Includes unlimited streaming of Stations
via the free Bandcamp app, plus high-quality download in MP3, FLAC and more.
Two track 45 from a London duo who have been putting out a steady stream of thematic releases over the past few years. Their first tape ‘Dancehall Style’ featured them playing over loops of deconstructed Black Ark rhythms, whilst their 2016 LP ‘If You Can’t Find A Partner Use A Wooden Chair’ purported to be the first release in a rock’n’roll trilogy that as yet hasn’t been completed. Recording sessions are sporadic and completely improvised, later edited and overdubbed into songs at home. The majority of their output has come out on their own Mystery Plane imprint although they have recently released material on the Loki Label in the United States. There have also been two solo tapes covering Baron Saturday’s psych-folk excursions and Private Sorrow’s downer techno. Future plans include a double CD compilation on the New Zealand based Independent Woman Records, and a ‘live DJ mix’ recorded with the General Echo Sound System for RWDFWD.

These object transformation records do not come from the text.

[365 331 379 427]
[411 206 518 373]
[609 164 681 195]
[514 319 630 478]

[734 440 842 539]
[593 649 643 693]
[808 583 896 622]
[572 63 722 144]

This particular single takes a dubwise production approach to ramshackle DIY punk with delay-baked vocals and a flipside ‘version’ in classic JA 7” fashion. “Stations” is a tinny goth club stomper, moody guitar lines reverberating over a repetitive bassline. “Radio Dub” is the slow crawl of the night bus home, rain-smeared horns heralding a spoken word lament.
M-M-M-M-Mother-Earth, another earth, reading about middle earth whilst the cool kids were kissing and karving initials into the under-side of the slide. Station to station to station, frantically dialling. The european man has gone. Longing to be older and someone’s darling. “He only wanted to be loved”. Remake of the world’s strongest man with JC made to pull a bus with 350 million quid written on the side. It doesn’t matter which one. Hurry Up Garry and finish your peace-punk diatribe. Long good friday early 80s strapped into the back of my dad’s car, Ratcliffe substation visit and then the rest of the day is ours, because this is the day the country died, because we live in the remnants of a bitter and seething ex-empire full of rage that they can’t kick the colonies around any more. There was fun going on but I was too uptight to appreciate it at the time - youth wasted on the wasted. Let’s sit around at home and stare at the walls - I can stretch out and touch either side. In seering lines the metal grid zig-zags across the sky, legs astride wasteland, motorway sidings, leering up over the bank of the river. Going into the tunnel post-stoned and noticing nature ignored but always growing. Society scattered post-stones but these towers replace our former worship places, a world that’s gone too Ron and not enough Brian (or even Mick). Providing the charge we need, structures re-appropriated and imbued with more or less significance, dangling around your neck. These monsters stalk the land, metal crackling with static, coils ready to discharge, all tagged and maintained, even though you’re no longer on the line.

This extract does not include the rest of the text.